Ta en başında huzursuzlanmıştım. Bi sürü ilginç şey olmamaış mıydı, gitme demiyo muydun Tanrı gizli gizli? Ama yok, eğlence her şey ya gidilcekti. 15 dakikada beyazlara büründüm, saçlarımı düzleştirdim M.'yi aradım. Şarkı söylediği yere gittim, 23 dakika söylediği şarkıları dinledim, sekizinci sınıf bi pastanede, türbanlı ergen kızları eğlendiriyodu. Sanat aşkı diye geçirdim içimden...

 Programı bitti, patronu eğlenmeye götürcekti bizi. Öne oturunca hissettim başımıza kötü bişi gelceğini. Sağlıklı sürücülere göre fazla hızlı gidiyoduk. Panik atak ben yukardaki şeyden tutunuyo, ayaklarımı birbirine sürtüyo, yol bitsin diye dua ediyodum. Allahtan bitti, neyse dedim dönerken arkaya oturrum, kurtardık götü! Patron da patron yani, tam pavyon patronu.
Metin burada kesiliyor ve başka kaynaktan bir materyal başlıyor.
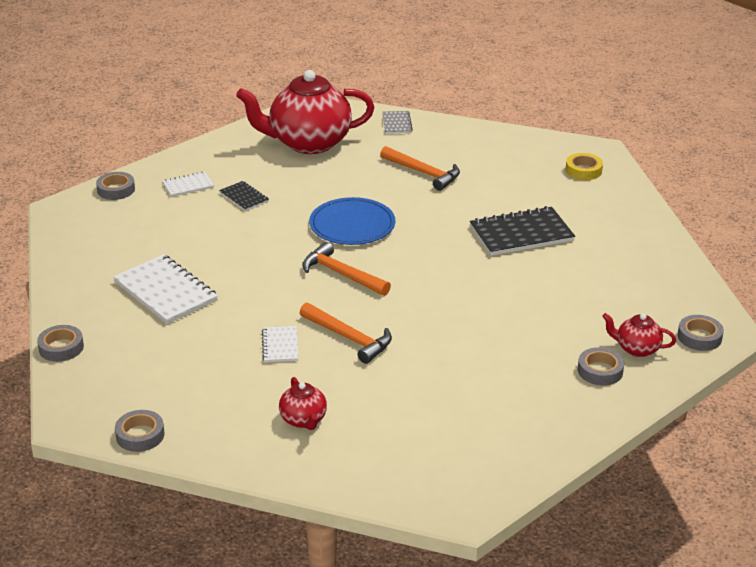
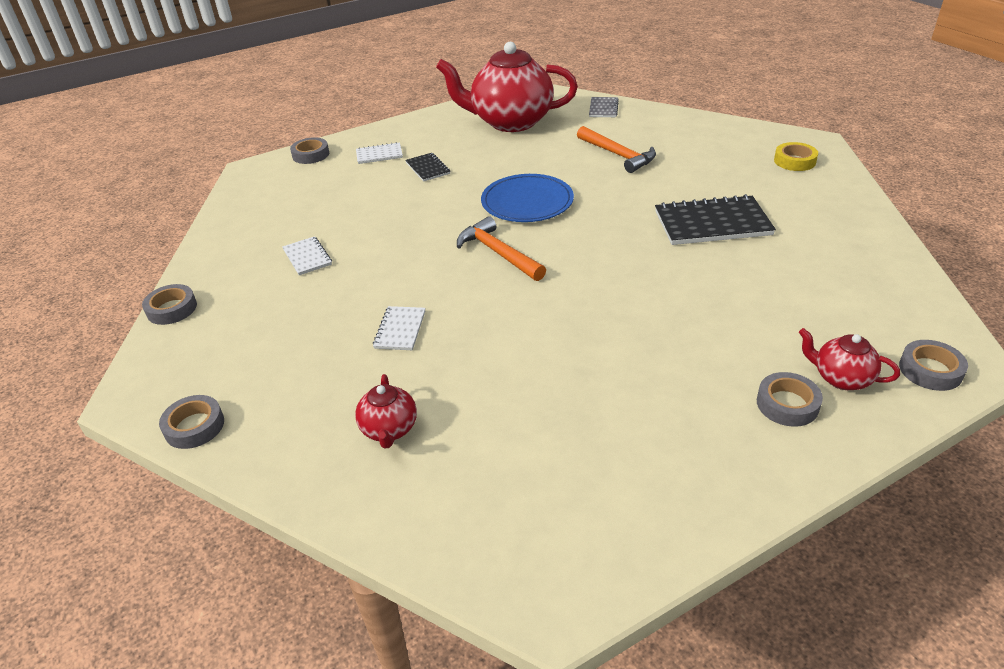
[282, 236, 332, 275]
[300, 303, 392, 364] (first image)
Bizimle uzaktan yakından ilgisi olmayan, ki biliyosunz ben küçük bi Carrie Bradshaw'um, M.'yi de küçük Amr Diab varsayarsak şöförümüz-patronumuz en fazla küçük YAŞAYAN ÖLÜ olabilirdi; o derece, patron bizi ordan oraya gezdirmekle görevli sanarken meğer o da bizimle iççekmiş. Aman allahımdı yani!

Türk Gecesiydi, ırmak kenarıydı, dansözdü, fasıldı, Japondu derken geceyi baya etmiştik. Program da bitmek üz'reydi, e daha iki kadeh şarap içilmişti böyle bitmemeliydi. Hemen yeni plam, heMMen. Yeni plan hazır. Eve var, rakı iç, yeni arkadaşlar tanı, içki bitsin. İçki alınmaya çıkılsın. Buraları kısa geçiyorum neden? Asıl vurucu hadiseye siz DEĞERLİLER'i hazırlıyorum, sizi tüketmiyorum ki bıraktığım etki daim olsun. Vurul ey halkım ki unutma beni hesabı anadın mı!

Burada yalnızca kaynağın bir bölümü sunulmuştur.